# I love this artist!!



## cape chef (Jul 31, 2000)

I have started a small collection of Jennifer Garants work. As chefs and foodies I thought you all may like to take a peek.

http://www.justbyjennifer.com/


----------



## pete (Oct 7, 2001)

I have seen her stuff in quite a few places and really enjoy it, though I haven't bought any of her stuff yet.


----------



## chrose (Nov 20, 2000)

Good taste Brad! We are doing our kitchen with something similar. A while back my wife bought a couple of figurines that she loved:
1) Bernard and Bertrand ( I think we will have to get Antoine as well!)
http://www.guybuffet.info/mcart/inde...&cat=Sculpture

Then we did some searching and found "Cafe Louis" wallpaper
http://us.st1.yimg.com/store1.yimg.c...777_1760028976

Then we got a couple of Jennifer Garrant prints to hang up on the wall. It will be awhile (this summer I hope) before it's done but I can't wait. Eventually we need to redo the cabinetry in there as well as the stove, but that's after the cosmetics. The cooking area will have the Cafe Louis border around it. The walls are going to be pale yellow and the backsplash and trim work will be yellow and deep blue tiles. I will of course post pics when it's done.


----------



## cape chef (Jul 31, 2000)

Great minds think alike 

Enjoy your new kitchen,it will look great with those peices.


----------



## mezzaluna (Aug 29, 2000)

CC, I'm pretty sure I gave one of her pieces to my brother and sister-in-law last year.

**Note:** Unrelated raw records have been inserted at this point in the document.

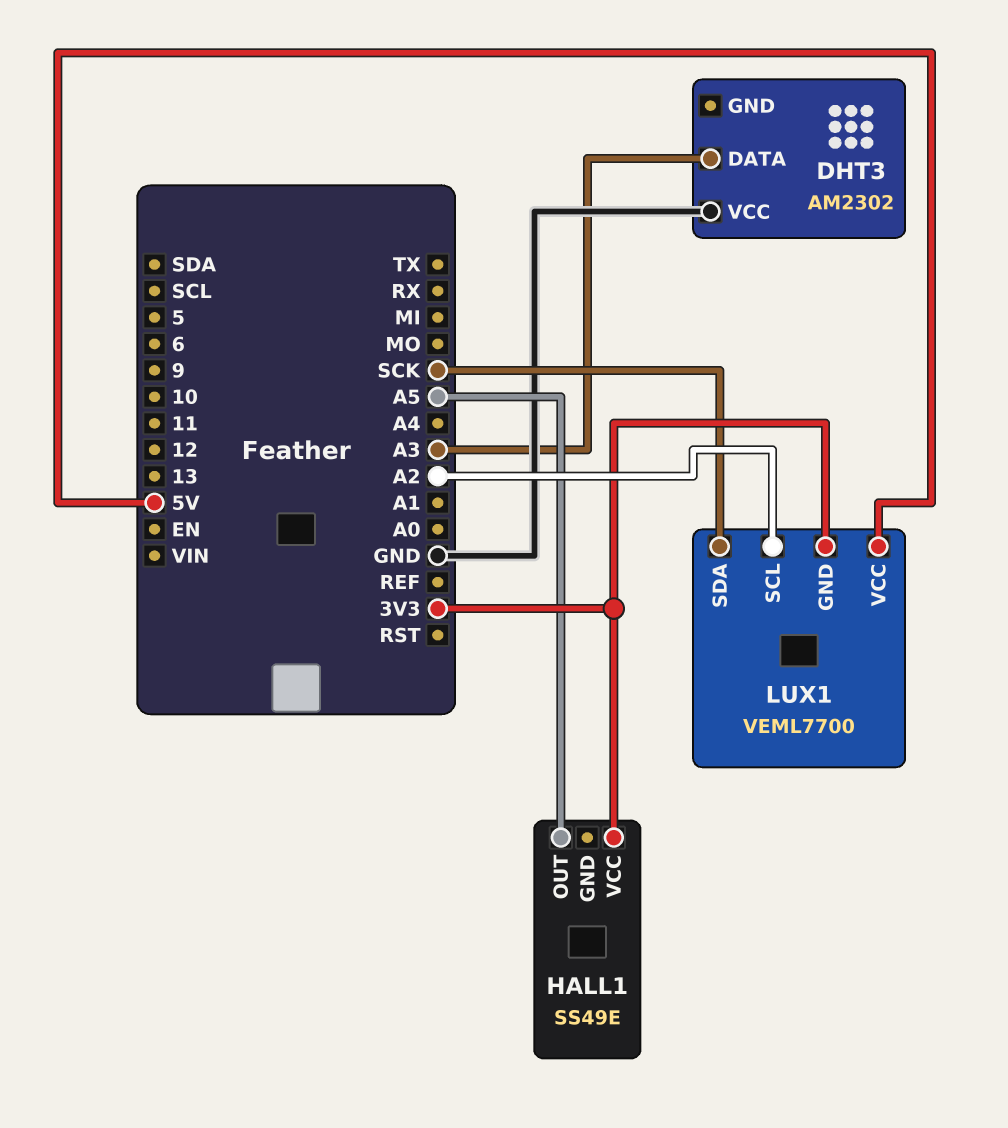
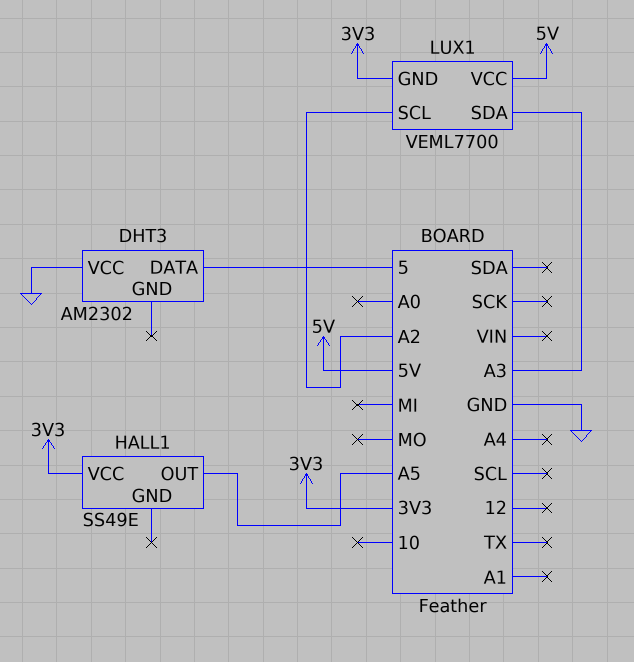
DHT3 pin DATA: A3 -> 5
LUX1 pin SDA: SCK -> A3

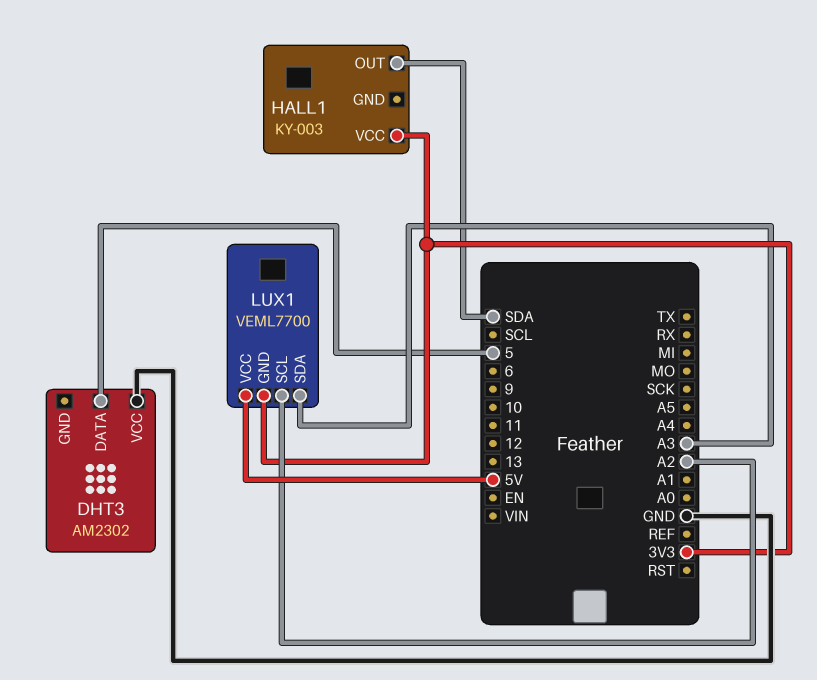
HALL1: SS49E -> KY-003
HALL1 pin OUT: A5 -> SDA

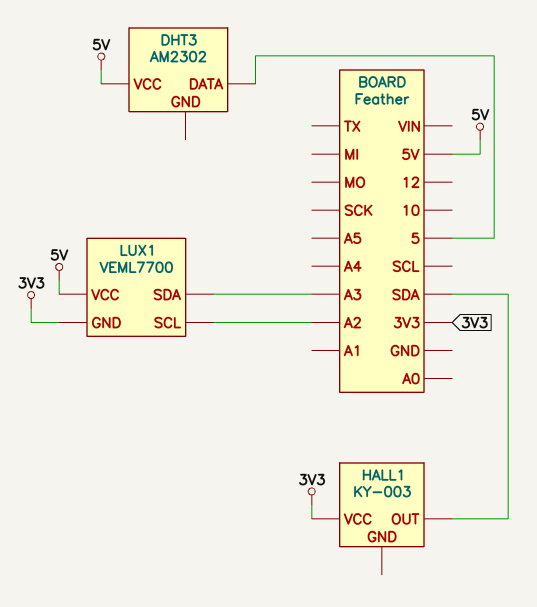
DHT3 pin VCC: GND -> 5V

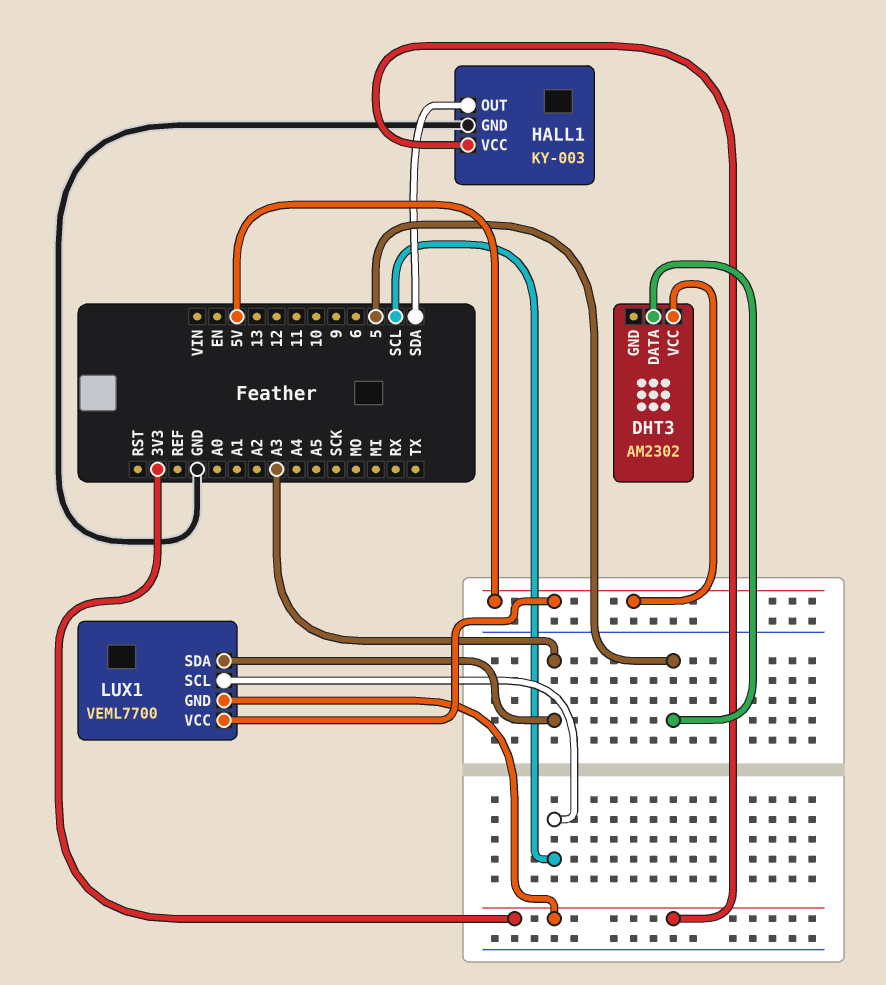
HALL1 pin GND: none -> GND
LUX1 pin SCL: A2 -> SCL

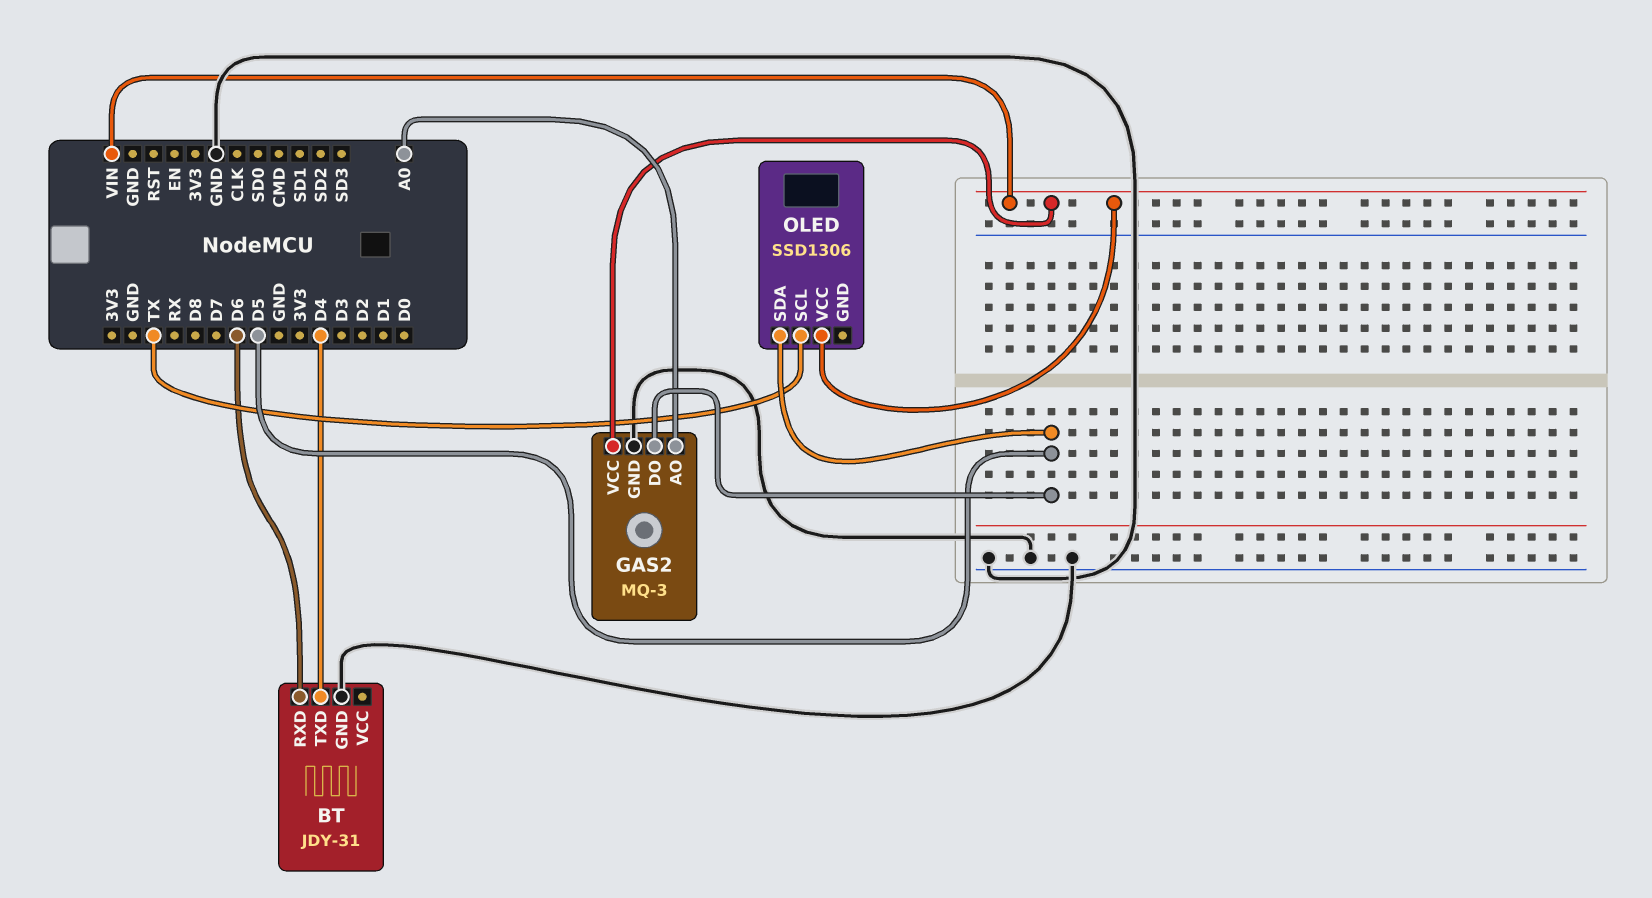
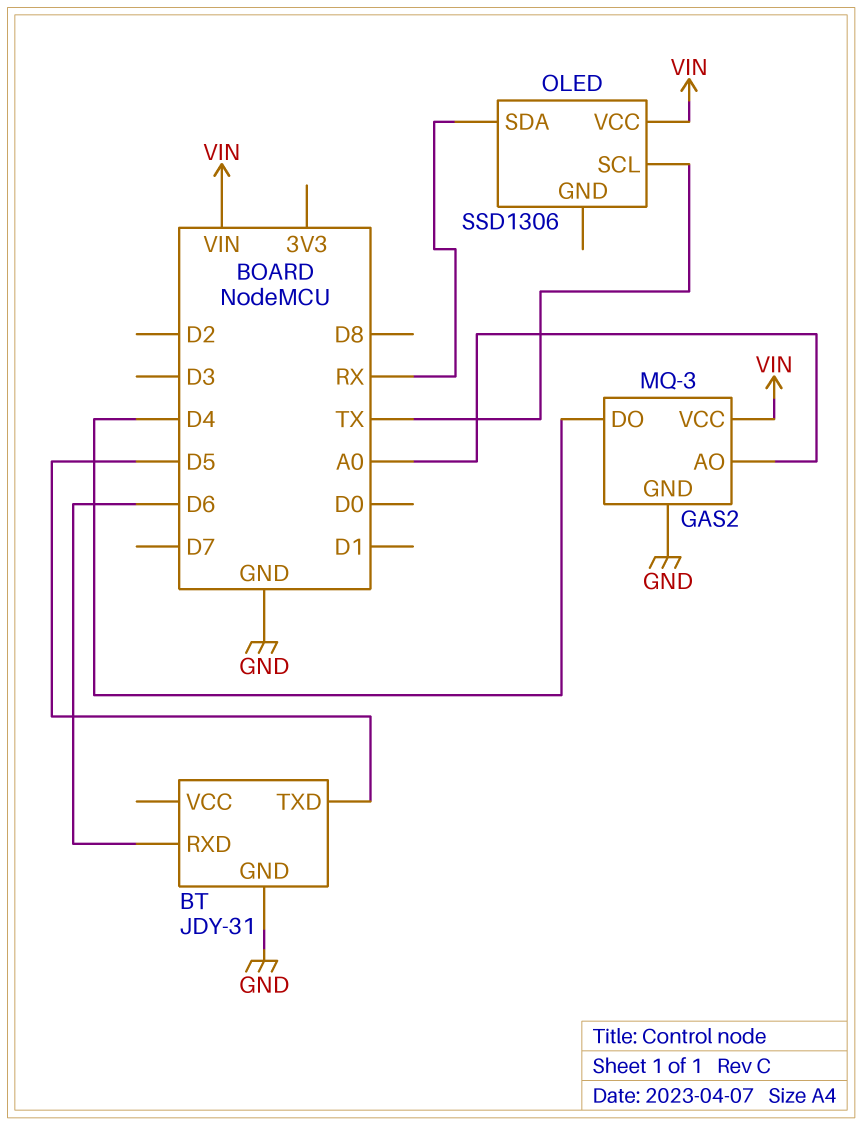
BT pin TXD: D4 -> D5
GAS2 pin DO: D5 -> D4
OLED pin SDA: D5 -> RX

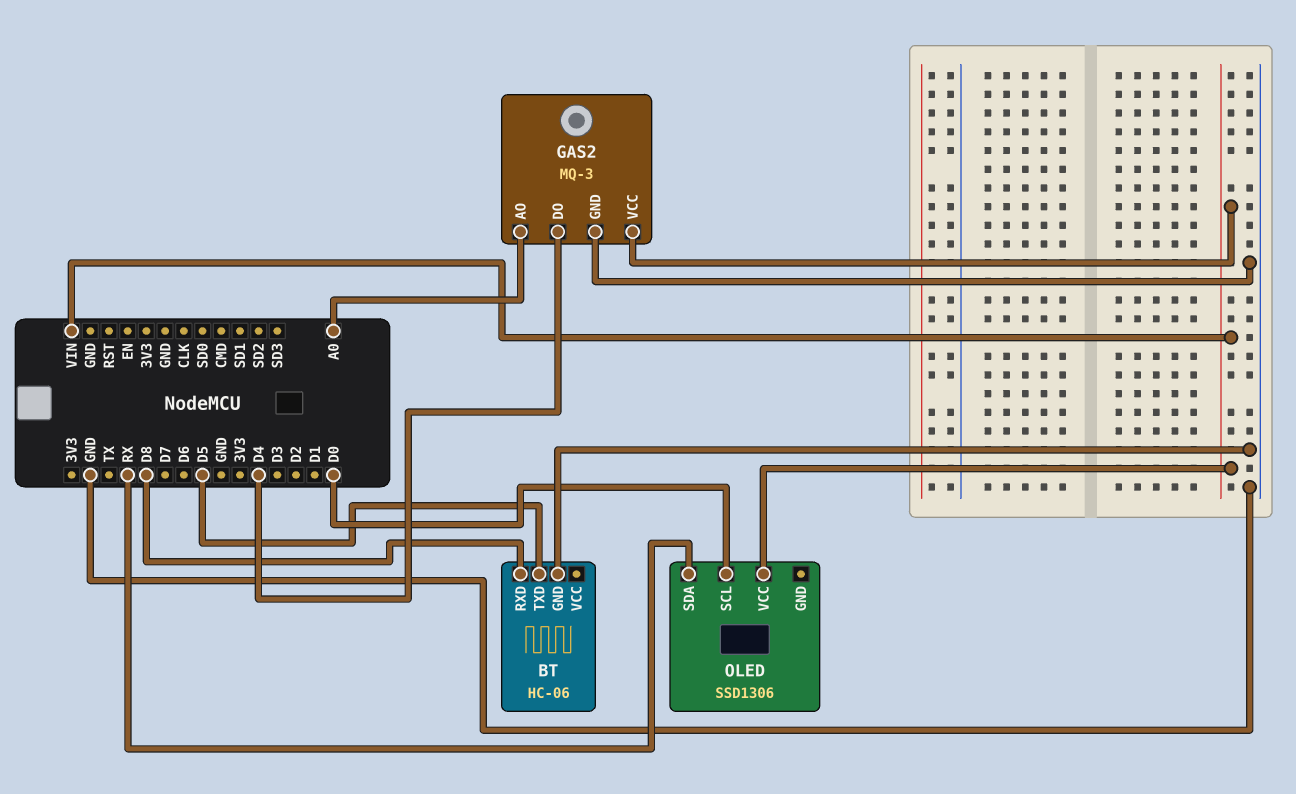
BT: JDY-31 -> HC-06
BT pin RXD: D6 -> D8
OLED pin SCL: TX -> D0

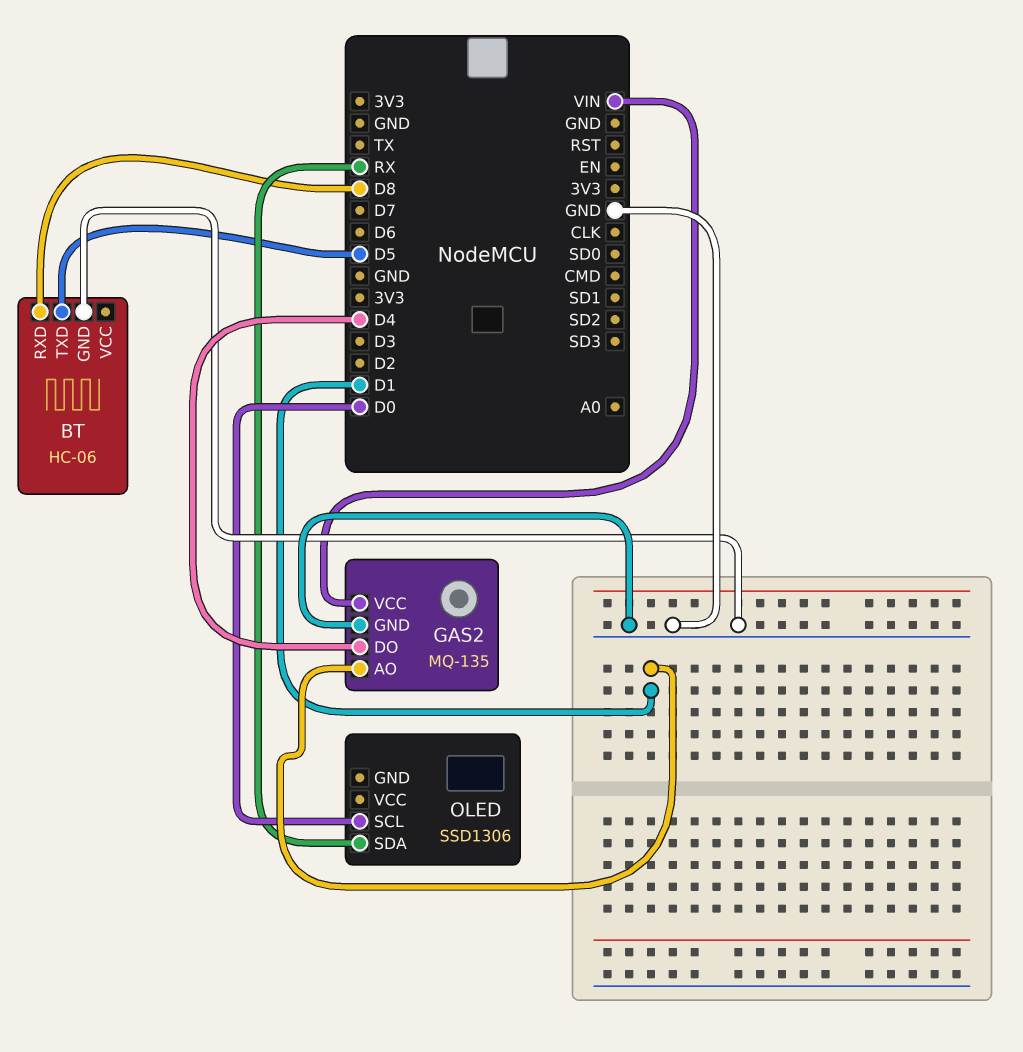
GAS2: MQ-3 -> MQ-135
GAS2 pin AO: A0 -> D1
OLED pin VCC: VIN -> none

They loved it! The shop didn't have any more, so now I'm glad I know how to find some for myself. Thanks!
Mezz


----------



## dvdsky81 (Dec 21, 2003)

That's so cool you would put that up! I have been drooling over some stuff of hers at Bed,Bath and Beyond for a long time and for Christmas I got the placemats, pot holders, kitchen towels, a wall pic., and a plate and mug set with her designs! Now I just need to go on there and order those salt and pepper shakers!!!..lol and the oil bottle of course-it's kinda expensive on the site and only 12.99 at BB&B.


----------



## kylew (Aug 14, 2000)

Linda's kitchen is lousy with both Guy Buffet and Jennifer Garrant


----------



## nicko (Oct 5, 2001)

I really enjoy her work, and I am glad to see she has a website. Thanks for posting it.


----------



## peachcreek (Sep 21, 2001)

My mother in law sent us a framed print of Guy Buffets' Race of the Flower Bottles" for our restaurant. Decent art really classes up the place!


----------



## chrose (Nov 20, 2000)

While perusing a street fair in Rockville, Md. over the wekend we ran across this artist. The pastry chef (2nd from the left on the 2nd row) will likely be the next addition.

http://whim-ze.com/gallery.html#


----------